ASHEVILLE, NC – Locals have spotted a number of Pumpkin Bears in the woods outside Asheville. Authorities estimate that there are close to two dozen Pumpkin Bears on the loose, which is typical for this time of year. After all, it is mating season!

This isn’t the first time that Pumpkin Bears have been seen in North Carolina. Back in the 1990s, there were a number of sightings. Some people in North Carolina were afraid of the bears, but when Todd Cochran from the Fish & Game Commission studied the bears he determined that they were friendly. “They wouldn’t ever harm a human. That’s for sure,” said Cochran.
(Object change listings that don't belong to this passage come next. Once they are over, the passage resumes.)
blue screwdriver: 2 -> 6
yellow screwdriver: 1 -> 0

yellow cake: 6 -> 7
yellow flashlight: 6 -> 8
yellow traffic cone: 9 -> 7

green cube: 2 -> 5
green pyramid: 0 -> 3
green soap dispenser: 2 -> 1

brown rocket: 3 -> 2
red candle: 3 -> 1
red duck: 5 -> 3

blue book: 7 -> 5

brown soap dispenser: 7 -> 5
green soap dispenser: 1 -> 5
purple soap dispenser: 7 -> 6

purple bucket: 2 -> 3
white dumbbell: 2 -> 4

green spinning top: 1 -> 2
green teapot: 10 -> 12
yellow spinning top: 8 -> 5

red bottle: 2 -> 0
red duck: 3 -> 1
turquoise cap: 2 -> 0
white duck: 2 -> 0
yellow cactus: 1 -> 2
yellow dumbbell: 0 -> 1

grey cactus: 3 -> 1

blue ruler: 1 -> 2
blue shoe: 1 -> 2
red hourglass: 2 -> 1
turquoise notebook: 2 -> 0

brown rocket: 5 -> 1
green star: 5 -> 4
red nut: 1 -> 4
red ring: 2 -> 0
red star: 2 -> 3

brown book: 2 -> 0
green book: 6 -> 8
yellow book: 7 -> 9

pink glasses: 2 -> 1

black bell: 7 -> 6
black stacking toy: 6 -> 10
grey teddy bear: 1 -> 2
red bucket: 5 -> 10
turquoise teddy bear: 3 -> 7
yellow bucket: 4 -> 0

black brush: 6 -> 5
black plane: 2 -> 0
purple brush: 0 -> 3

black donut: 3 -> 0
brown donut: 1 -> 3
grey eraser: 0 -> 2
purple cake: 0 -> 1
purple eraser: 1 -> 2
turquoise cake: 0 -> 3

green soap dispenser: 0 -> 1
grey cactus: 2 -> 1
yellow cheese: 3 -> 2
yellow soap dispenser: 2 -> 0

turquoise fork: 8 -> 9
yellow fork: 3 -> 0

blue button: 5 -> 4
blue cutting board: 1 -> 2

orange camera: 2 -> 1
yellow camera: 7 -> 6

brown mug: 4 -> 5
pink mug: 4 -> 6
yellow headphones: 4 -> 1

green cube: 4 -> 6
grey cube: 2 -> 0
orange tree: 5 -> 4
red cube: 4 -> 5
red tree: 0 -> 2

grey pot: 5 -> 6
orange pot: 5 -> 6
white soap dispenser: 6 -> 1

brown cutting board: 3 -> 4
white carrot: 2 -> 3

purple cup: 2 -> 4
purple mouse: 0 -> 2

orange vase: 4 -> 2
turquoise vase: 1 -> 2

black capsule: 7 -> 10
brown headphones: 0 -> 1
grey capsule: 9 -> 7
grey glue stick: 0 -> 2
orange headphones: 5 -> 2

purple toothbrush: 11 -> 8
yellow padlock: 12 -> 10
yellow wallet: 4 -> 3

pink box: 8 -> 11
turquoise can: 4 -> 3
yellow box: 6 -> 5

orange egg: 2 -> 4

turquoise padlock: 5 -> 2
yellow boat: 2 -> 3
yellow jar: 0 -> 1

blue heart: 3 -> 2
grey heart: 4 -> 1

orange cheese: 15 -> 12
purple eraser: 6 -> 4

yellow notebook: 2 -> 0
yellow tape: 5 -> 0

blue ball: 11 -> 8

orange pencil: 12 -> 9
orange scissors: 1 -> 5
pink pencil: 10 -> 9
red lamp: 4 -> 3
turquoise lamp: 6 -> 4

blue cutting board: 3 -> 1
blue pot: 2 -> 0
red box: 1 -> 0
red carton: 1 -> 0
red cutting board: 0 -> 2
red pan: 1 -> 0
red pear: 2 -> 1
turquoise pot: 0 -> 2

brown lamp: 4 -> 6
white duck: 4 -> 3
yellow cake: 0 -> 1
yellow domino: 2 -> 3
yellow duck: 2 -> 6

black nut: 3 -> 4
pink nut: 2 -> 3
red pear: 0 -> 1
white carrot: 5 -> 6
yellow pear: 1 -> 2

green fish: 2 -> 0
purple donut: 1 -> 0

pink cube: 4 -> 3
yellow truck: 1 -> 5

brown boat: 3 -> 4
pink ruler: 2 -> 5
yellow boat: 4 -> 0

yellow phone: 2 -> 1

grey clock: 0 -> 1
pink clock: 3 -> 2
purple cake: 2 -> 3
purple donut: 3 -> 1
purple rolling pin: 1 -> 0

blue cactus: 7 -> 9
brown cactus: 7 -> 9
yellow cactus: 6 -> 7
The Pumpkin Bears usually can be seen only for one or two weeks of the year. “They hibernate for about 10-11 months a year,” Cochran told Weekly World News. “They only come out when they need to breed,” Cochran added. “When they are in heat, that’s the only time we humans are lucky enough to see them.”


Many people wonder if they pumpkins on the heads of the bears are just stuck on, like a toupee or if that is the bear’s actual head. We turned to a Pumpkin Bear Specialist (PBS), Wanda Michaels to find out the truth.

“Those pumpkin heads, those are real,” said Ms. Michaels. “Sometimes a black bear will be rooting around the garbage this time a year and get a pumpkin stuck on his head. That does happen. But these Pumpkin Bears, they are a species all their own.

Michaels told Weekly World News that about fifty years ago there were some pumpkins in the patch that came alive. “We aren’t sure if it was due to some weird lightning or some electrical forces or some other weird occurrence, but the pumpkins seemed to come alive,” Michaels said. The human-like pumpkins got to be the size of a small bear and they wandered the woods in late October.

“That’s when some black bears took a liking to them, and well… they made a new species,” Michaels said. “This happens all the time in nature. There are some things that just can’t be fully explained. Darwin didn’t even have all the answers.


Michaels is out the wood right now, trying to track down a Pumpkin Bear. “If we get lucky, we can see them mating. It’s as rare as a panda bear mating. It would be a once in a lifetime opportunity.”

Local police are also making sure that no hunters (or poachers) are in the woods trying to kill a Pumpkin Bear. Everybody seems to want a Pumpkin Bear head on their mantle, but if you shoot one, you will be in jail for a very long time.

Even though Pumpkin Bears are friendly, authorities advise citizens of North Carolina to keep their distance. “We don’t know yet what effect humans have on them,” Sheriiff Dunkelton said. “And for God’s sake, do not give the Pumpkin Bears any candy!”